In effetti il Tempio aveva già perso la sua originale intuizione sia come luogo di adunanza e di ascolto per il popolo di Israele, sia di presenza del Signore con la sua kabòd = gloria, come fu nel deserto, e anche dopo la “Tenda del Convegno” (cf Esodo 33,7-10), luogo dinamico di vita e di speranza.
Ora che “Il Verbo si è fatto carne ed ha posto la sua tenda in mezzo a noi” (Giovanni 1,14), è il corpo umano del Figlio, Gesù di Nazareth, ad assolvere questo compito e, in lui, l’umanità di ogni persona (cf Marco 14,58).
Ma ciò non può avvenire senza una “distruzione” del tempio materiale, “segno” del suo “corpo” che seme macerato nella terra non rimane più solo ma porta frutto; che innalzato in alto sulla croce attira tutti a sé (cf i brani di Giovanni nelle successive domeniche).

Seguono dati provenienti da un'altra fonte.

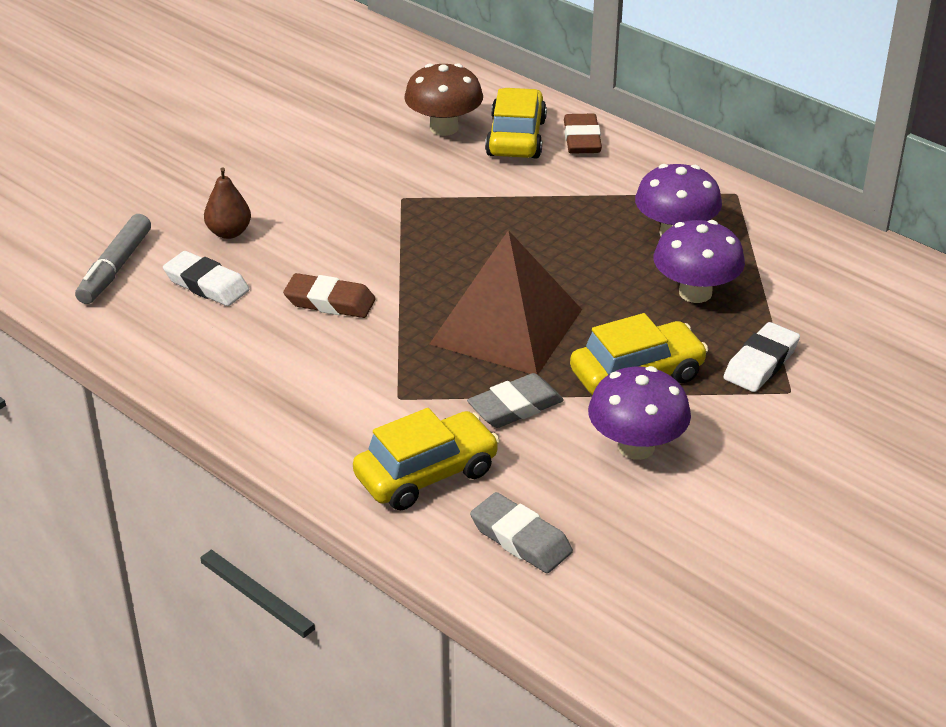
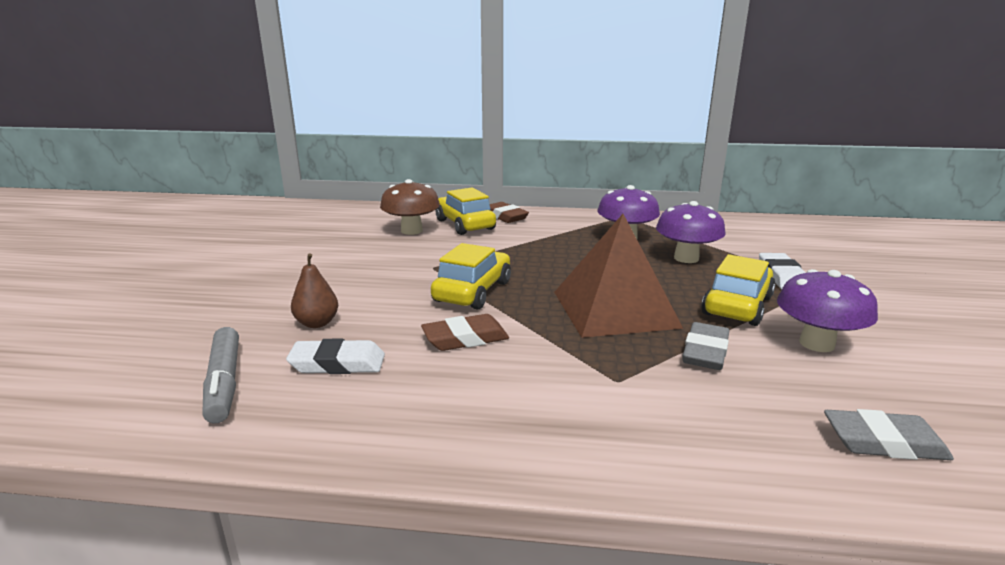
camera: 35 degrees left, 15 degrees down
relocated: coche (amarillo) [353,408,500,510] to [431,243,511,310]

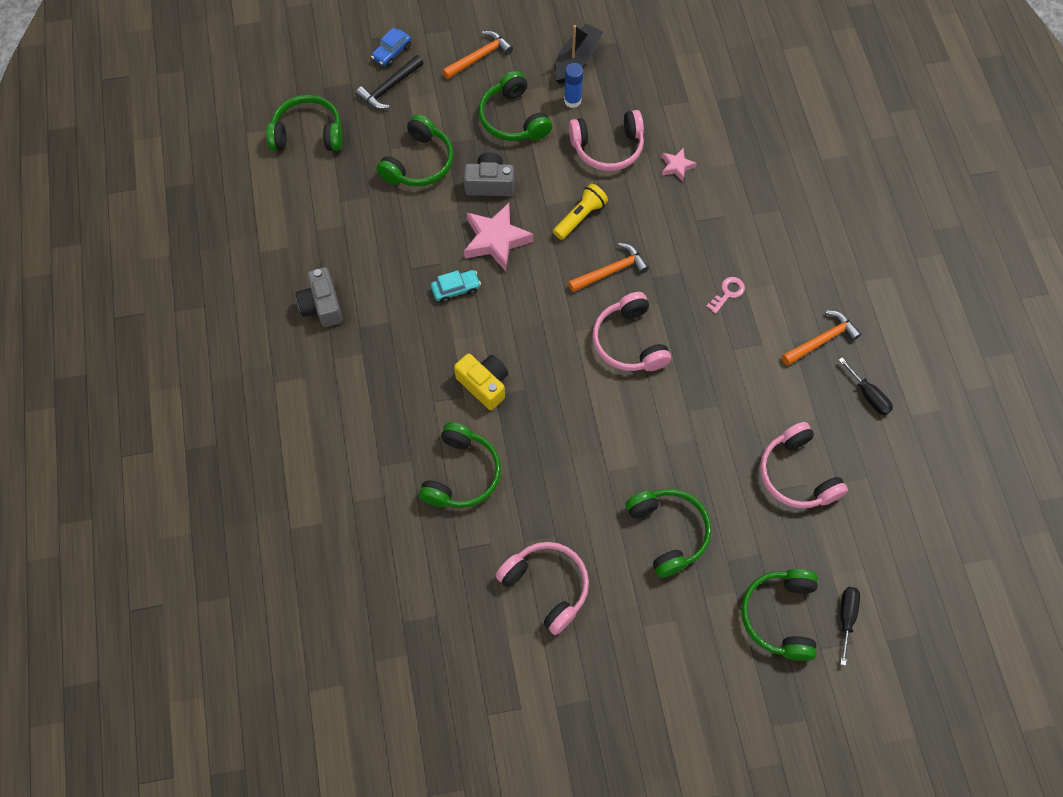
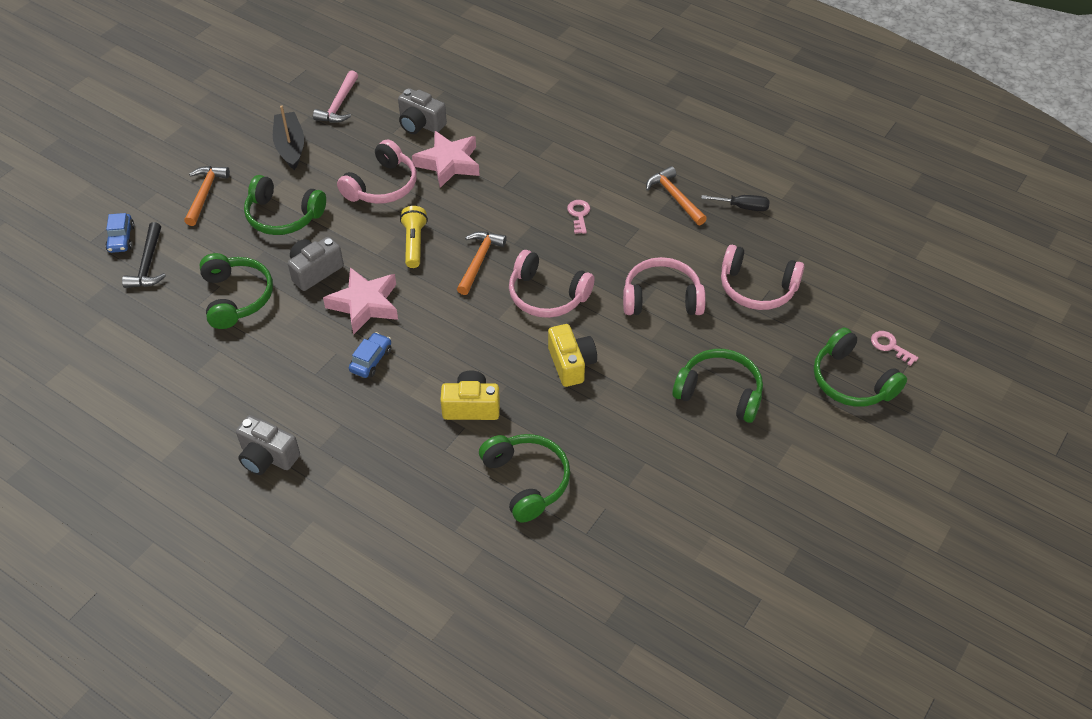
camera: 45 degrees left, 15 degrees down
missing: auriculares (verde) [266,95,343,151]; barra de pegamento (azul) [564,63,584,108]
appeared: martillo (rosa) [313,70,358,122]; cámara (gris) [398,88,447,134]; cámara (amarillo) [548,324,597,387]
relocated: auriculares (rosa) [496,542,589,635] to [623,257,706,315]
exchanged: destornillador (negro) [840,587,860,666] to llave (rosa) [871,331,919,366]
colour: coche (turquesa) [431,270,481,303] to coche (azul) [349,332,392,378]
spun: martillo (naranja) [782,310,862,366] = [646,166,707,225] 45 degrees counterclockwise
size: estrella (rosa) [662,148,697,182] = [412,131,480,188] x1.92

Questo è “il segno” che ogni “cambiamento radicale” (conversione) chiesto da Dio a noi lo trova sempre, in prima persona, esposto a subirne gli effetti su di sé, nel Figlio suo e in funzione di noi, fino alla totale incomprensione.
Ci ricordiamo come i discepoli, rendendocene conto, che alla luce della sua risurrezione e per la forza del suo Spirito, dalla sua morte è generata la Vita?!

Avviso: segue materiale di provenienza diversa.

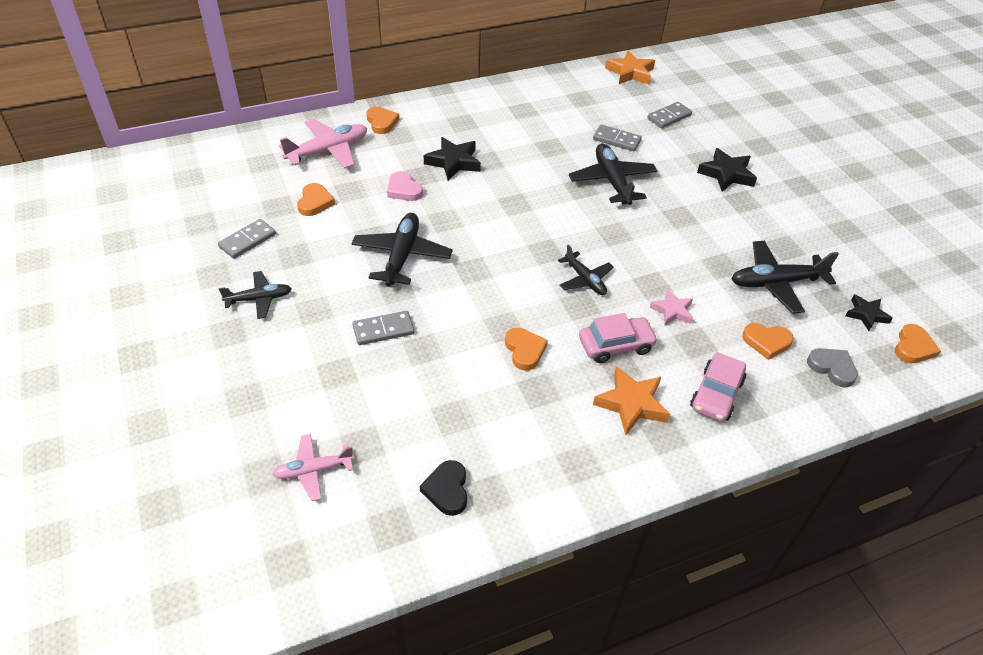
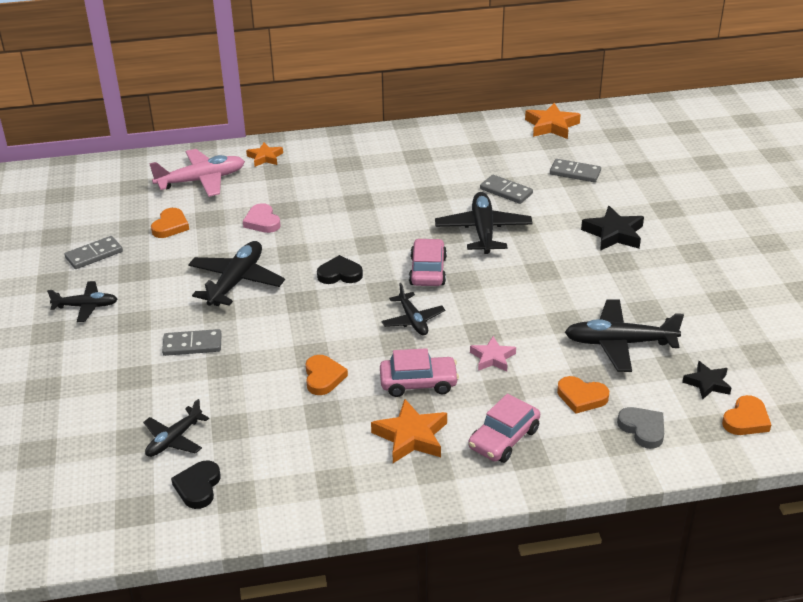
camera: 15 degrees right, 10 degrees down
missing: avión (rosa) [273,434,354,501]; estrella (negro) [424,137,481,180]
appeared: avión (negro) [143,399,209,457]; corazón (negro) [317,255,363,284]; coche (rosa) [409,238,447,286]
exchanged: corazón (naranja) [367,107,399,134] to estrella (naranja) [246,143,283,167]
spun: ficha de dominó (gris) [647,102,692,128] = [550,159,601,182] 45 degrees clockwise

Quale energia si impossessa del suo e nostro “corpo” per farlo risorgere? Quale speranza ci è data nell’esperienza quotidiana della morte?
È lo “scandalo”, l’ostacolo al nostro pensiero ragionante e alle nostre concezioni religiose, la “follia” che Paolo denuncia ai cristiani di Corinto e a noi, sia da parte dei Giudei che dei Greci. Se
è scandaloso l’annuncio del crocifisso, non lo è di meno quello del risorto, fino alla derisione (cf Gv 2,20; Atti 17,31-32). Eppure è l’annuncio vivente di salvezza (Romani 10,9), l’Evangelo, perché l’Amore che lo anima non può essere materialmente distrutto da nessuna forza egoistica di preservazione (1Corinzi – II lettura di oggi).

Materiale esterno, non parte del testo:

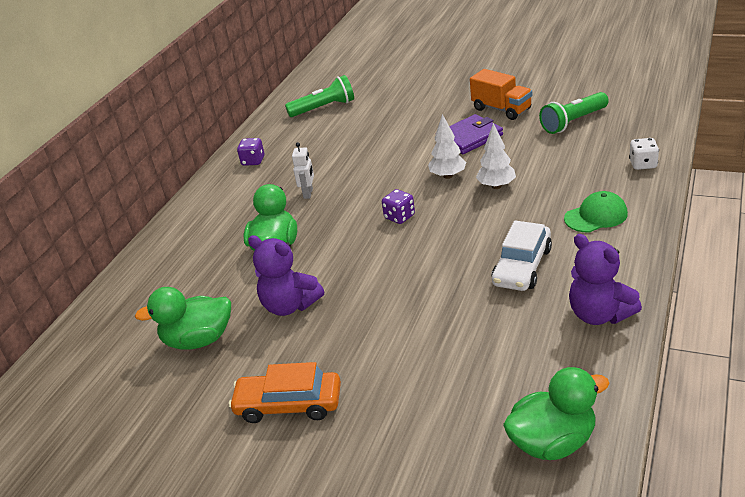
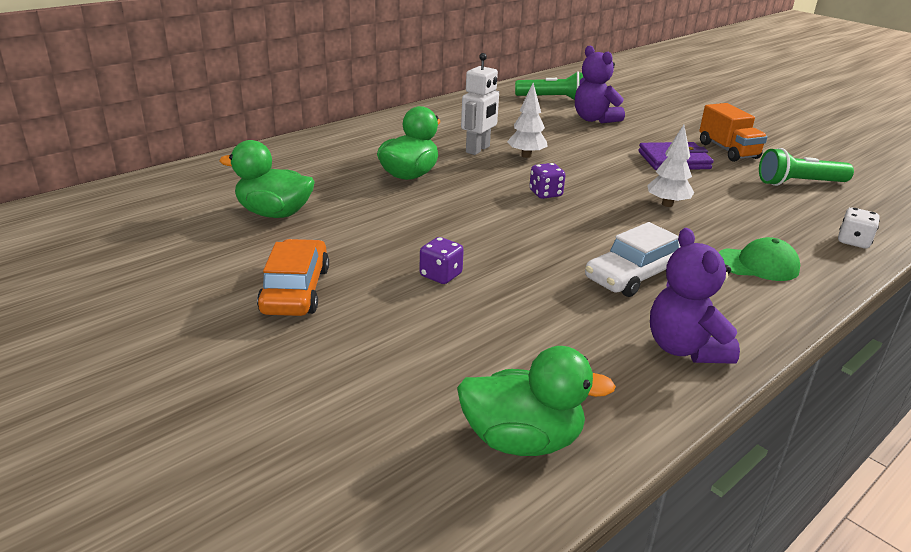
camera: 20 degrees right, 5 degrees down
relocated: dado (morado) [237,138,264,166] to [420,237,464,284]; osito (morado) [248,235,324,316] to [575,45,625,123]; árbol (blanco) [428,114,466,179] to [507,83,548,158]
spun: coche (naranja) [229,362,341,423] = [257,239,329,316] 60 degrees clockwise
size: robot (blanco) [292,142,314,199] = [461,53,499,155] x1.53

Così si compie la vera alleanza tra Dio e la nostra umanità, ed anche la Legge data tramite Mosè per far “risorgere il popolo” con la liberazione verso la libertà e la vita (cf Esodo 20,1-17 – I lettura): nell’amore gratuito del Figlio fattosi uomo e nella verità che fà liberi (Gv 1,17-18; 8,32).
È un nuovo patto, che si salda nel più intimo del nostro processo vitale di morte-vita, dove non esiste separazione tra “sacro/profano”, senza confini o timori di invasioni: Lui in noi e noi in Lui, Lui tra noi!
L’Amore suo in noi fa scaturire, dove prima era irraggiungibile da attingere nell’intimo di noi stessi, il vero culto “in spirito e verità” (cf Gv 4,23-24), un dialogo dove ciascuno, riconoscendosi amato davanti al “Sono Io che parlo con te”, diventa un “Tu” capace di risposta piena.
Un “luogo” non più materiale, realizzato con relazioni rinnovate da quell’Amore che fa di molti “UNO” e che tra noi pone la sua definitiva e stabile dimora, aperta a tutti coloro che da Lui sono attratti.
Roberto
È importante distruggere per ricostruire, soprattutto in questo periodo così di incertezza verso gli altri, dobbiamo abbattere i pregiudizi e ricostruire i rapporti su basi più solide, togliendo etichette...che per abitudine siamo oramai “abituati”a mettere a tutti.
RispondiEliminaÈ difficile per me capire se le risposte che a volte mi do, sono veramente dettate da lui o dal mio orgoglio di essere umano, è difficile riuscire a capire quanto facciamo del nostro e quanto invece è merito suo..
RispondiElimina“Vero culto “in spirito e verità” (cf Gv 4,23-24), un dialogo dove ciascuno, riconoscendosi amato davanti al “Sono Io che parlo con te”, diventa un “Tu” capace di risposta piena.
È in questo caso che faccio difficoltà, pensando sempre che le risposte che mi do a volte siano plasmate su di me e sui miei bisogni...a volte troppi futili se uno si sofferma a pensare.